Formation of bosonic $^{23}$Na$^{41}$K Feshbach molecules
Sungjun Lee, Younghoon Lim, Jongyeol Kim, Jaeryeong Chang, Jee Woo Park
TL;DR
This work addresses the creation of ultracold bosonic $^{23}$Na$^{41}$K Feshbach molecules and paves the way for ground-state dipolar Bose gases. The authors implement radio-frequency association on a broad interspecies Feshbach resonance near $B_0=73.6$ G to produce over $10^4$ molecules from a mixed atomic gas, and map the molecular binding energy versus $B$, revealing a resonance width of $\Delta=5.1$ G. They also develop an extended rate-equation model that, with parameters tied to the association dynamics, quantitatively reproduces observed lifetimes, finding $1/e$ lifetimes up to $2.1$ ms in the presence of background Na and $6.9$ ms after Na removal.
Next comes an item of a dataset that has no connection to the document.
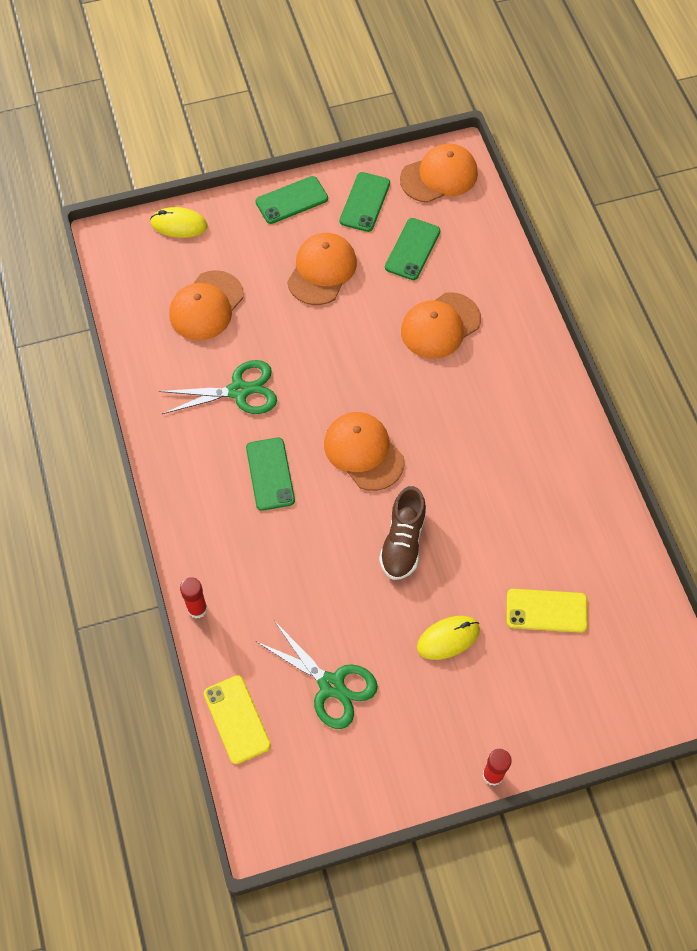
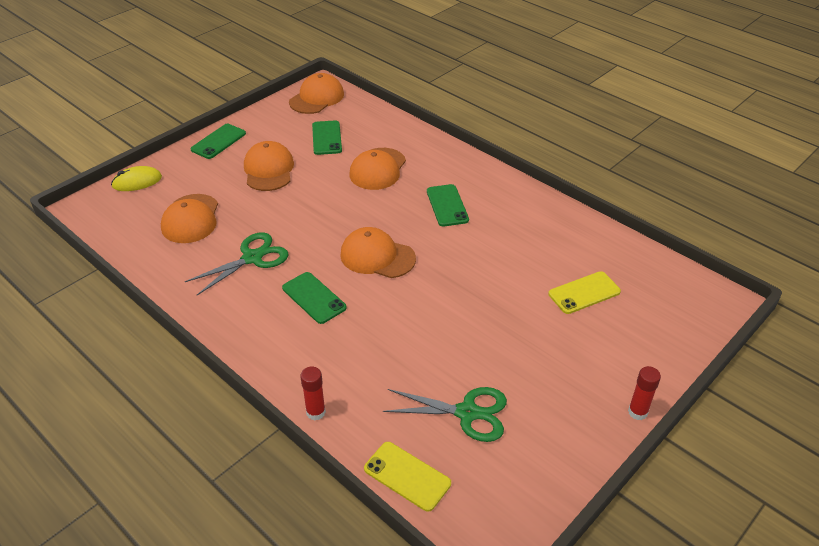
camera: 30 degrees left, 20 degrees down
(365, 202) = (274, 126): green phone -> green phone (447, 205)
(403, 542) = (449, 297): brown shoe -> none
(448, 638) = (530, 340): yellow mouse -> none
These results establish a robust platform for transferring to the rovibrational ground state via STIRAP and enable exploration of novel many-body phenomena in strongly dipolar Bose gases, including multilayer and extended Bose-Hubbard physics, with both bosonic and fermionic NaK isotopologues.
Abstract
Ultracold Feshbach molecules are a crucial intermediate step for the creation of quantum degenerate gases of strongly dipolar molecules. After coherent transfer to the rovibrational ground state, these dimers can realize stable dipolar gases with strong, tunable long-range interactions. Here, we report the creation of bosonic $^{23}$Na$^{41}$K Feshbach molecules by radio-frequency (RF) association. An RF pulse applied on the molecular side of an interspecies Feshbach resonance at 73.6(1)~G associates up to $1.1(1)\times10^4$ molecules from a thermal mixture of $^{23}$Na and $^{41}$K atoms. Measurements of the binding energy reveal a broad resonance width of 5.1(2)~G, facilitating robust control over interspecies interactions. The molecule lifetime in the presence of background atoms exceeds 2~ms, extending to 7~ms after removal of $^{23}$Na. These results constitute a key step toward the production of ultracold $^{23}$Na$^{41}$K ground state molecules for the exploration of novel many-body phenomena in strongly dipolar Bose gases.